Right. Because that’s the same?
BasicNet, the owner of the trademark, first attempted to register in 1999 and was granted eight years later. Their general counsel had this to say:
“If somebody, small church or even a big church, wants to use ‘Jesus’ for printing a few T-shirts, we don’t care.”
I’m no legal eagle, but if the NFL can stop churches from using “Super Bowl” in advertising their Super Bowl parties, it seems like ‘Jesus Jeans’ could change their stance.
Of course, I’m still scratching my head wondering why the U.S. Patent and Trademark Office approved it, while numerous other countries have denied the jean companies patent claims.

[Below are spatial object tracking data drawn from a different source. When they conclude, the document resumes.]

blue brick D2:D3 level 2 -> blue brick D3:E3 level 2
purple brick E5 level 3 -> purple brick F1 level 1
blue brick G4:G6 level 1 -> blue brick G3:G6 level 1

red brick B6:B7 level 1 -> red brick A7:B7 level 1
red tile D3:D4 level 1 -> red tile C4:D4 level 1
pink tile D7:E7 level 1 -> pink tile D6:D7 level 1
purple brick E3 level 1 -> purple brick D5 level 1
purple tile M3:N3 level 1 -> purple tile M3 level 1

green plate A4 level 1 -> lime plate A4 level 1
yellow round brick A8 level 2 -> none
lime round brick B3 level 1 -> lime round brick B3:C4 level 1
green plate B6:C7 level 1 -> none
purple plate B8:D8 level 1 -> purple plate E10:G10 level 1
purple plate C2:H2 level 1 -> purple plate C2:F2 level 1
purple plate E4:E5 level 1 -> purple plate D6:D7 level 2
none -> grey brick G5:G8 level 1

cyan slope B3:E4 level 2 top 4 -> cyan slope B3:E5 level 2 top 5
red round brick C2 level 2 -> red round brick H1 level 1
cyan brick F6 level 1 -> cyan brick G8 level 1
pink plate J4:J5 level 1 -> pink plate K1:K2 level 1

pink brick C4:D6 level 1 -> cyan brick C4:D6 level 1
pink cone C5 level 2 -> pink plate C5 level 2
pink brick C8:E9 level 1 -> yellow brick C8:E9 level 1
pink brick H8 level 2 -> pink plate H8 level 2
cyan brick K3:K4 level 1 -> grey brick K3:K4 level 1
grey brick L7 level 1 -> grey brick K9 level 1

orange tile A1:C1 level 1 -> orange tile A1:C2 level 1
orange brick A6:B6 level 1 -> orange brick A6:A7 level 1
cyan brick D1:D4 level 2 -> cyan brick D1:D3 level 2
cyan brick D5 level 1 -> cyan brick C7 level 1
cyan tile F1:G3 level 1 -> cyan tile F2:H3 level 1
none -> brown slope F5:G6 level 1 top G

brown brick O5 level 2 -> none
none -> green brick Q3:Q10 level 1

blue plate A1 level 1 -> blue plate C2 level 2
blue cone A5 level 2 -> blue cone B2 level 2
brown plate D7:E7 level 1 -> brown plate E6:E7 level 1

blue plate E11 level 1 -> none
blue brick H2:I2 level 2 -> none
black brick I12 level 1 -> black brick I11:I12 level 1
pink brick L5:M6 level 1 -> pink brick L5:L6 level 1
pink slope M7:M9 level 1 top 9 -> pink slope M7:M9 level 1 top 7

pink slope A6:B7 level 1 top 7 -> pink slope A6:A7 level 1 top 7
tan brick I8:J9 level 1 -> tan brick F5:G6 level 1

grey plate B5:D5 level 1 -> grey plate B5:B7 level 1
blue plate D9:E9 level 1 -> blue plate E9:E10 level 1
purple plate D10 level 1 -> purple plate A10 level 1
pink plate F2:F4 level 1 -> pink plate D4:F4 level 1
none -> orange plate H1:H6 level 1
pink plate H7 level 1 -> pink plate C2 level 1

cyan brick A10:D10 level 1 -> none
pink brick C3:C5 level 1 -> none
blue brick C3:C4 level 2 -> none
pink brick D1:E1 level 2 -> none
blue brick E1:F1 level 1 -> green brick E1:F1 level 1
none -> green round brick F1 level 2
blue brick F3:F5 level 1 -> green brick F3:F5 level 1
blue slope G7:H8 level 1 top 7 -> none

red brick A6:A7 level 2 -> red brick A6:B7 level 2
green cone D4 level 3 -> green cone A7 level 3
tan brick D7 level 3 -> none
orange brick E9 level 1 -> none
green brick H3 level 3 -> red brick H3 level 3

I’ll let you make the ‘holy’ jean jokes in the comments below.
[via Fox News]
Adam Shields says
Trademark and patent law are bizarre. Clothing designs cannot be patented, only the logo can be trademarked. But I agree this should not have been trademarked. I wonder it is was only the graphic of the logo, not the name.
Eric Dye says
The name. And you’re right, it’s bizarre.
Eric J says
Just to clarify they only own it in the context of clothing, that said usually something that generic wouldn’t be approved (like you said in your article) the best example i can think of is that in the USA we had a cable channel called the Sci-Fi channel that changed their name to the weird spelling of SyFy so that they could have a unique trademarkeable name.
Eric Dye says
Seriously, Eric, I’m pretty sure you know everything. 😉
Raoul Snyman says
The US patent office is a complete farce these days. They accept almost any patent application, and then it is left up to the poor defendants to prove that the patent is invalid. Rounded squares anyone?
Eric Dye says
LOL!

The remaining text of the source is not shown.